Compilation album by Squeeze
- Released: 22 October 1982
- Recorded: 1977 – 1982
- Genre: New wave; power pop; post-punk;
- Length: 44:02 43:42 (US version)
- Label: A&M
- Producer: various

Squeeze chronology
| Sweets from a Stranger (1982) | Singles – 45's and Under (1982) | Difford & Tilbrook (1984) |

Singles from Singles – 45's and Under
- "Annie Get Your Gun" Released: 8 October 1982;

= Singles – 45's and Under =

Singles – 45's and Under is a compilation album by Squeeze, released on the A&M Records label on 22 October 1982. The album consisted of all their singles from 1978 to 1982 in chronological order, with the exception of "Bang Bang", "Christmas Day" and "When the Hangover Strikes", and included a new song, "Annie Get Your Gun", which was released as a single ahead of the album. It was the band's biggest selling album, having been certified platinum in both the UK and the US.

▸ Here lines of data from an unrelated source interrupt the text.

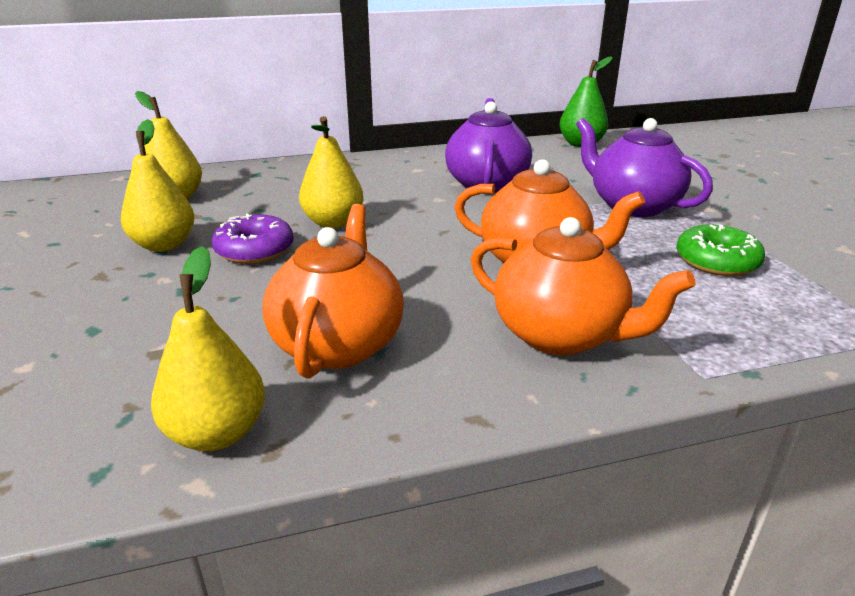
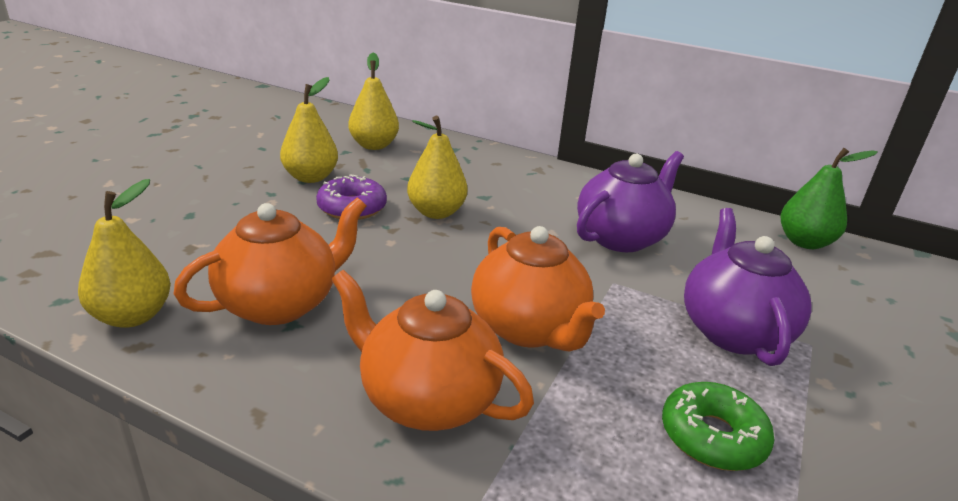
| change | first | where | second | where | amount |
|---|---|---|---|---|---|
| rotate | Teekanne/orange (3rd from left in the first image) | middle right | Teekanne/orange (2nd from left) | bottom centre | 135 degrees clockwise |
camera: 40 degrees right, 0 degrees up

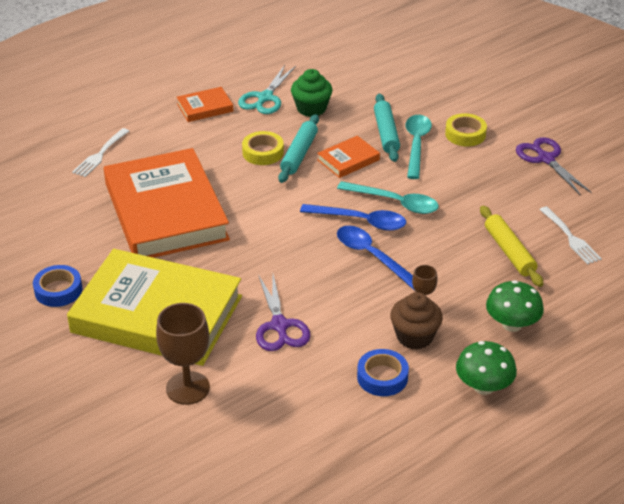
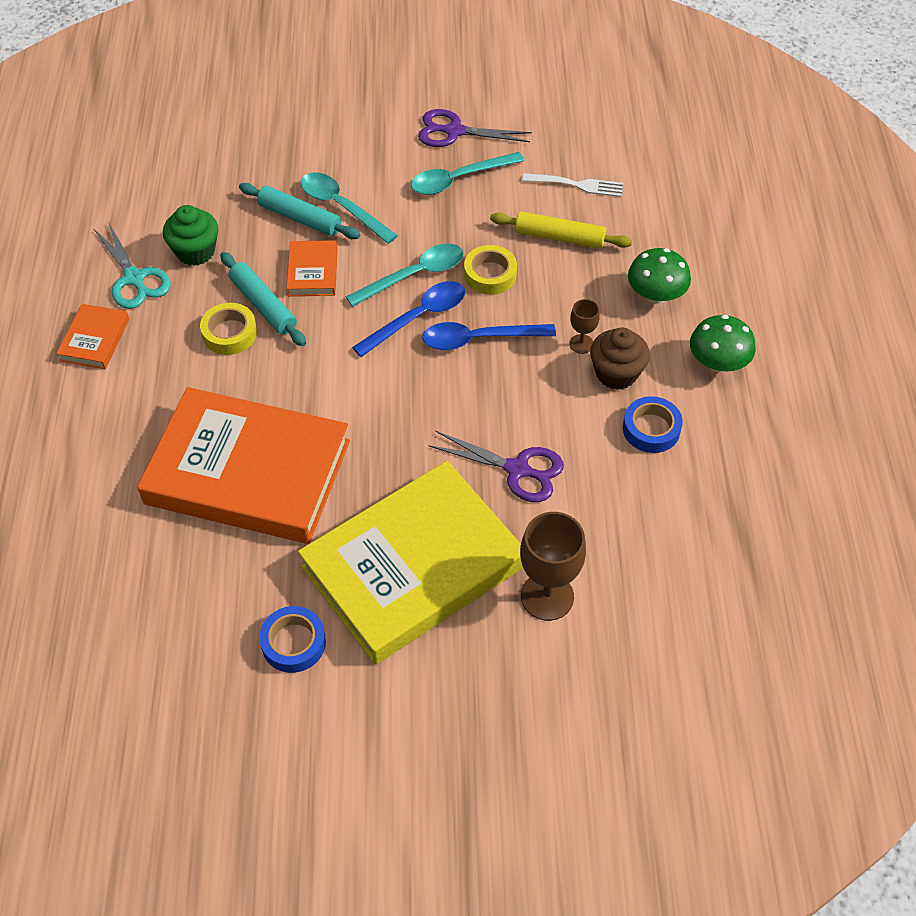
| change | first | where | second | where | amount |
|---|---|---|---|---|---|
| move | Klebeband/gelb (2nd from left) | top right |  | top centre |  |
| delete | Gabel/weiß (1st from left) | top left |  |  |  |
| insert |  |  | Löffel/türkis (3rd from left) | top centre |  |
camera: 55 degrees left, 15 degrees up

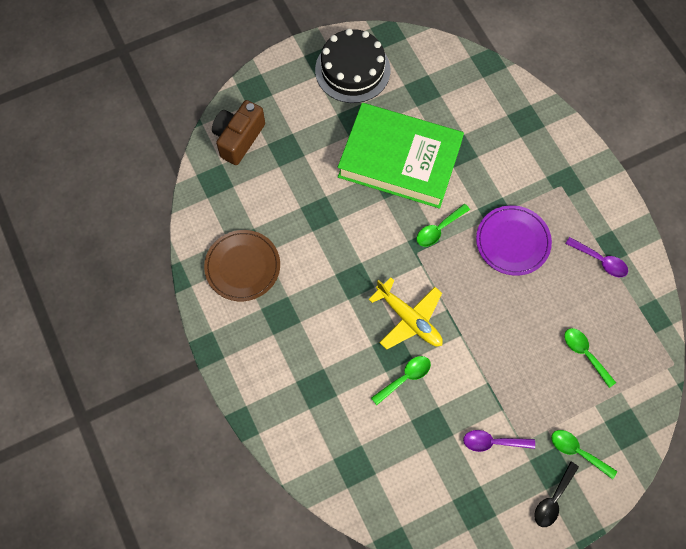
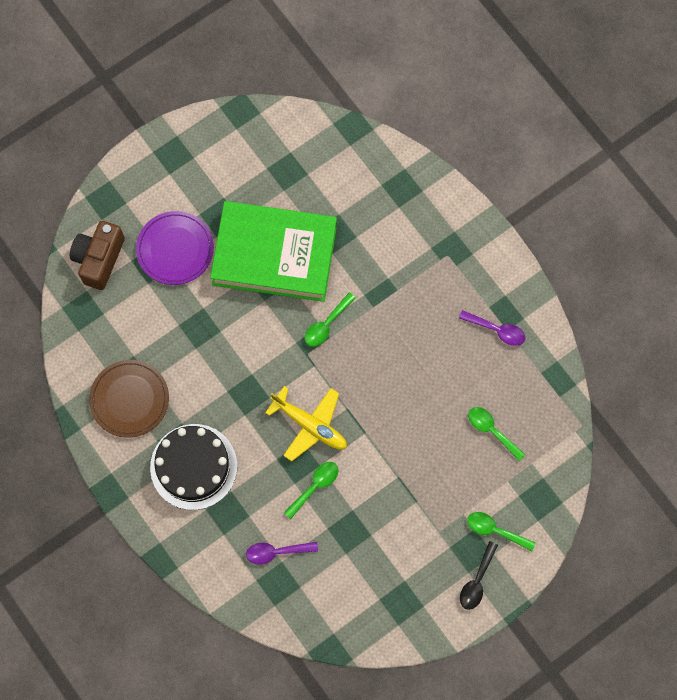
| change | first | where | second | where | amount |
|---|---|---|---|---|---|
| move | Kuchen/schwarz | top centre |  | bottom left |  |
| move | Teller/lila | middle right |  | middle left |  |
| move | Löffel/lila (1st from left) | bottom right |  | bottom centre |  |
camera: 10 degrees left, 5 degrees up

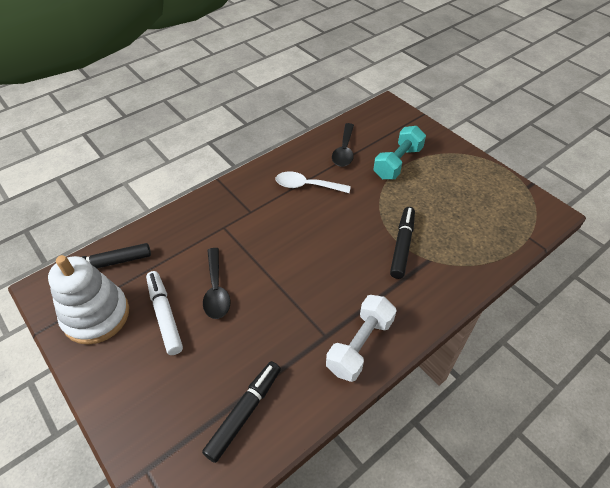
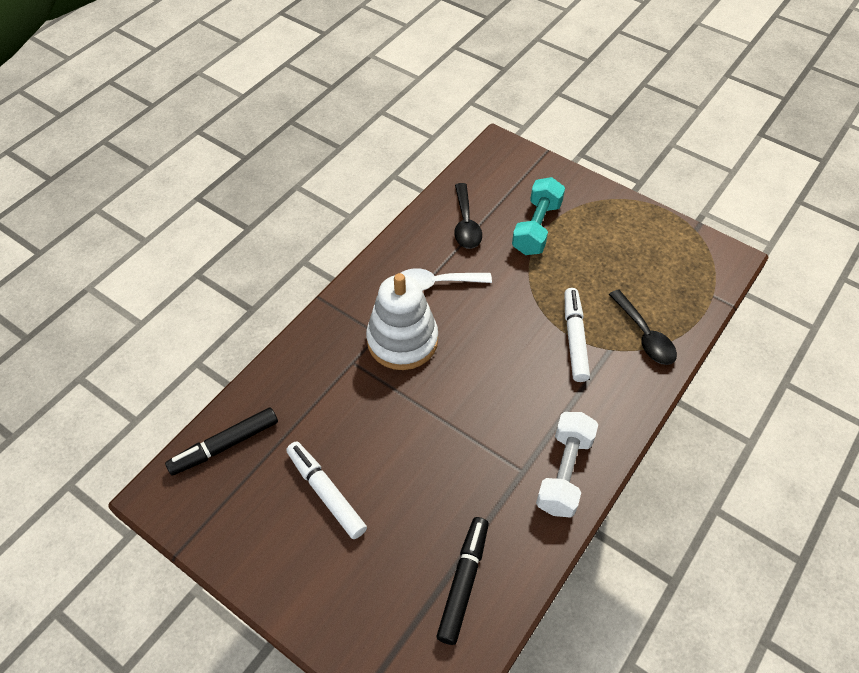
| change | first | where | second | where | amount |
|---|---|---|---|---|---|
| recolor | Filzstift/schwarz (3rd from left) | centre | Filzstift/weiß (2nd from left) | middle right |  |
| move | Löffel/schwarz (1st from left in the first image) | centre | Löffel/schwarz (2nd from left) | middle right |  |
| move | Stapelspielzeug/weiß | middle left |  | centre |  |
camera: 15 degrees left, 5 degrees up

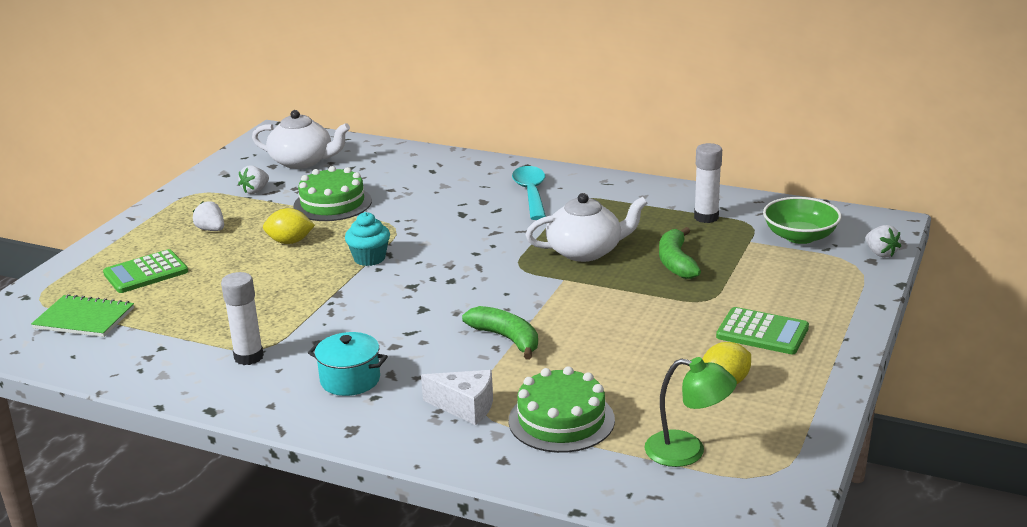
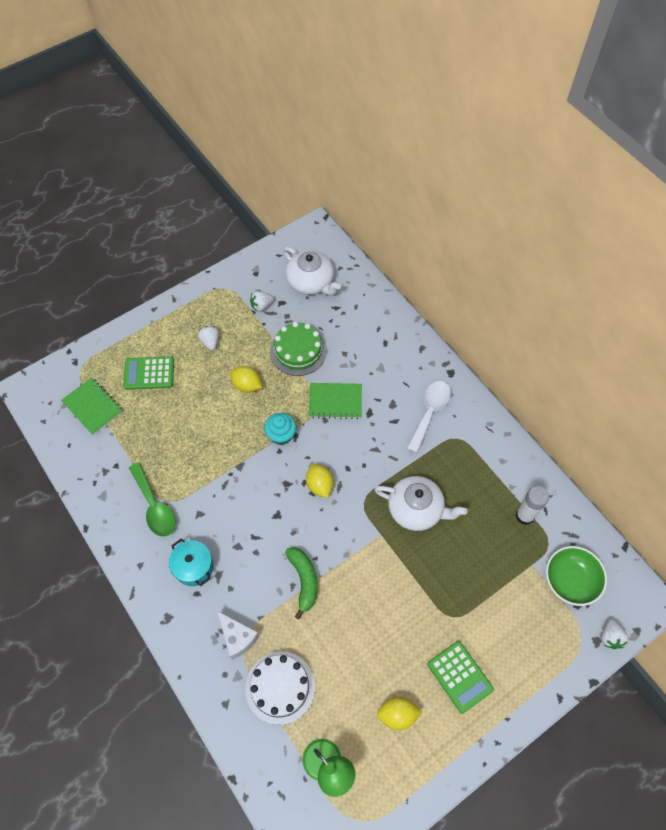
| change | first | where | second | where | amount |
|---|---|---|---|---|---|
| recolor | Löffel/türkis | centre | Löffel/weiß | centre |  |
| delete | Banane/grün (2nd from left) | centre |  |  |  |
| replace | Klebestift/weiß (1st from left) | middle left | Löffel/grün | middle left |  |
| recolor | Kuchen/grün (2nd from left) | bottom centre | Kuchen/weiß | bottom centre |  |
| insert |  |  | Notizbuch/grün (2nd from left) | centre |  |
| insert |  |  | Zitrone/gelb (2nd from left) | centre |  |
camera: 30 degrees right, 35 degrees up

The US version of the album substituted "If I Didn't Love You" for "Labelled with Love." The lyrics of 'Goodbye Girl' are changed for the US version. Wallet is changed to Billfold and Guernsey to Boston.

== Reception ==

AllMusic gave the album five stars, and their reviewer Chris Woodstra praised the collection as proof that Squeeze were "a great singles act – among the finest of the era".

Professional ratings
Review scores
| Source | Rating |
| AllMusic | Star |
| Robert Christgau | A- |

==Track listing==
All tracks written and composed by Chris Difford and Glenn Tilbrook.

Side one
1. "Take Me I'm Yours" – 2:48
2. "Goodbye Girl" – 3:05
3. "Cool for Cats" – 3:12
4. "Up the Junction" – 3:08
5. "Slap and Tickle" – 4:16
6. "Another Nail in My Heart" – 2:57
7. "Pulling Mussels (from the Shell)" – 4:00

Side two
1. "Labelled with Love" – 4:32 / "If I Didn't Love You" (US) – 4:12
2. "Is That Love" – 2:31
3. "Tempted" – 4:00
4. "Black Coffee in Bed" – 6:11
5. "Annie Get Your Gun" – 3:22

==Charts==

| Chart (1982/83) | Peak position |
|---|---|
| Australia (Kent Music Report) | 76 |
| UK Albums (Official Charts) | 3 |
| US Billboard 200 | 47 |

==Certifications==

| Region | Certification | Certified units/sales |
| United Kingdom (BPI) | Platinum | 300,000^{^} |
| United States (RIAA) | Platinum | 1,000,000^{^} |
^{^} Shipments figures based on certification alone.